Location
- Annebrook Road R D 3, Hamilton, Waikato
- Coordinates: 37°48′25″S 175°20′17″E﻿ / ﻿37.806890°S 175.338014°E

Information
- Type: Integrated:State, Co-educational, Full Primary
- Established: 1971
- Ministry of Education Institution no.: 4105
- Principal: Shaun Hurlow
- Enrollment: 121 (October 2025)
- Socio-economic decile: 7
- Website: www.hamiltonsda.school.nz/

= Hamilton Seventh-day Adventist School =

The Hamilton Seventh-day Adventist School is an integrated co-educational day school in Hamilton, New Zealand, with a comprehensive programme comprising both primary and intermediate education, from Year 0 (new entrants) to Year 8 (form 2). The school is owned and operated by the Seventh-day Adventist Church. It provides education in harmony with the beliefs, values, life-style and commitment of the church. Emphasis is placed on the development of a Christian character and a life of service in the community.

It is a part of the Seventh-day Adventist education system, the world's second largest Christian school system.

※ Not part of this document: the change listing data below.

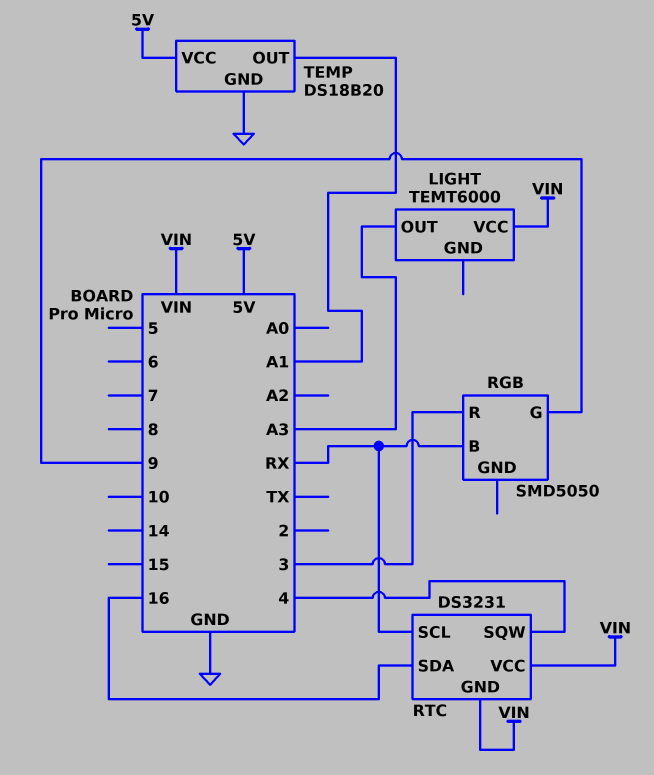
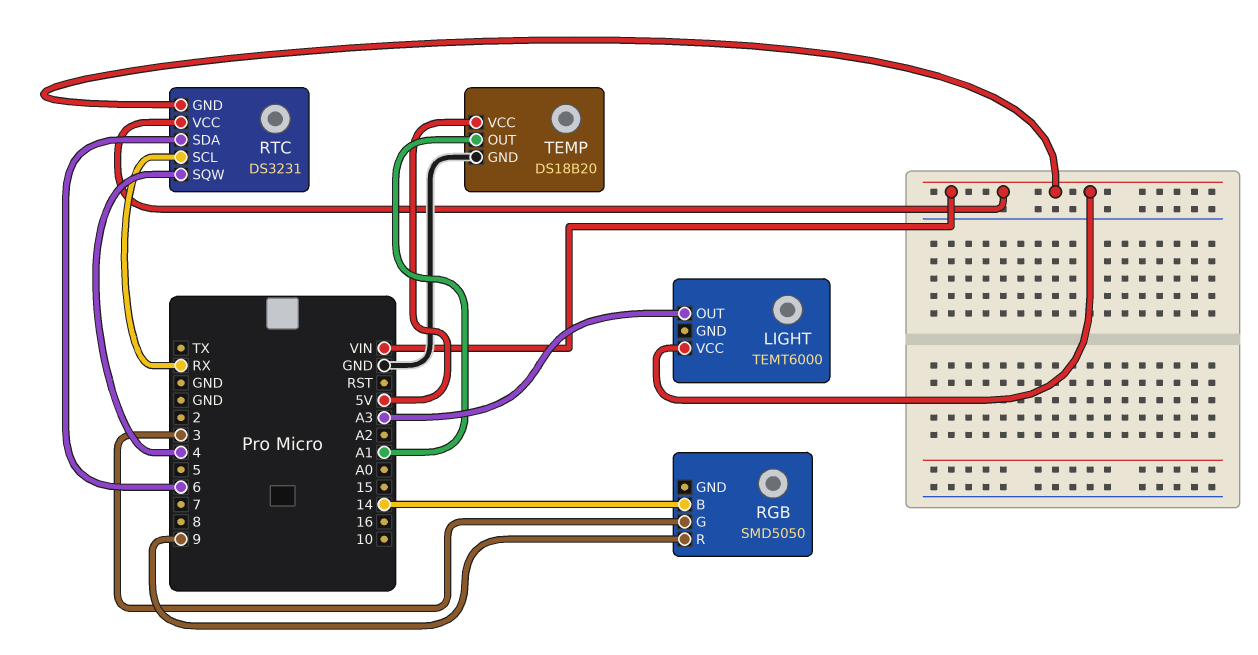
RGB pin B: RX -> 14
RGB pin G: 9 -> 3
RGB pin R: 3 -> 9
RTC pin SDA: 16 -> 6

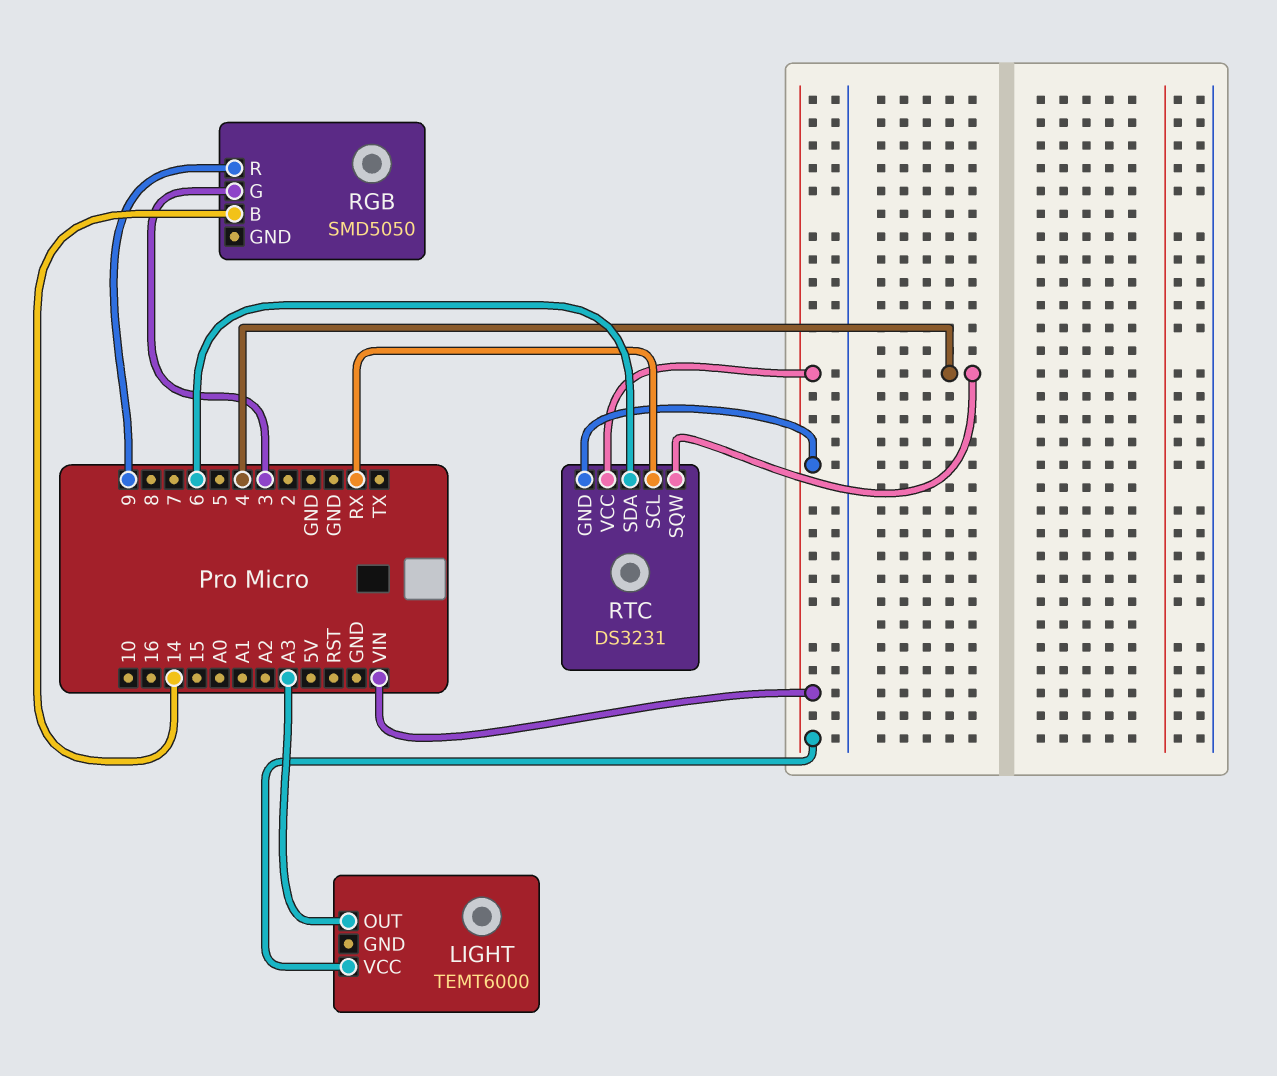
TEMP: DS18B20 -> none
TEMP pin GND: GND -> none
TEMP pin OUT: A1 -> none
TEMP pin VCC: 5V -> none

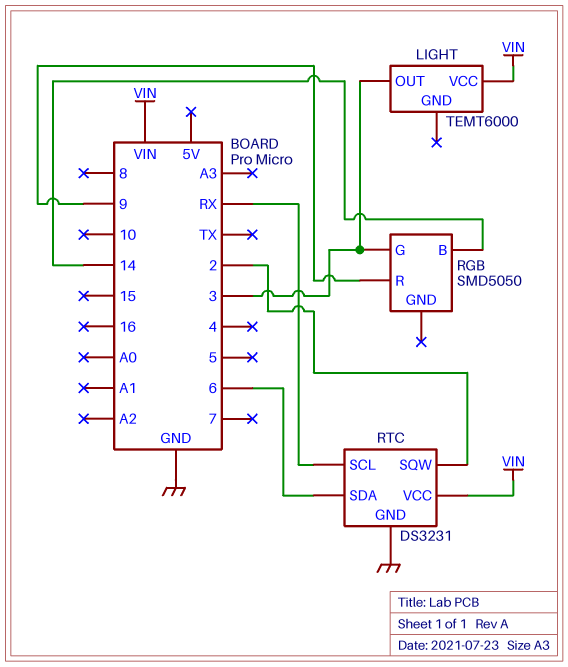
LIGHT pin OUT: A3 -> 3
RTC pin GND: VIN -> GND
RTC pin SQW: 4 -> 2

The school is run by a board of trustees consisting of: members elected by the parents, Seventh-day Adventist Church proprietor representatives, the Principal, and a staff representative.

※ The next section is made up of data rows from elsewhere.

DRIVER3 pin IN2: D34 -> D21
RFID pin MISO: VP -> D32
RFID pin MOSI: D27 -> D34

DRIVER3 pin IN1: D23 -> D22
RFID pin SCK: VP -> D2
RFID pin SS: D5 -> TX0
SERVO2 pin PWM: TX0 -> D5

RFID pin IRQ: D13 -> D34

The school was established on its present site in 1971. It is situated on 2.5 hectares of ground providing adequate space for the classrooms and recreational facilities. Included in the school buildings are three classrooms, an office, the library, and two resource rooms.

The grounds provide a playing field for recreational activities such as soccer, hockey, touch rugby, cricket and softball. A multipurpose court caters for tennis, patter tennis, netball, and basketball. A barked adventure playground provides climbing equipment, slides, swings etc., and a sandpit provides clean sand in which to dig and play. Both these areas are "sun-shaded". The school has many large trees, which provide shade and shelter.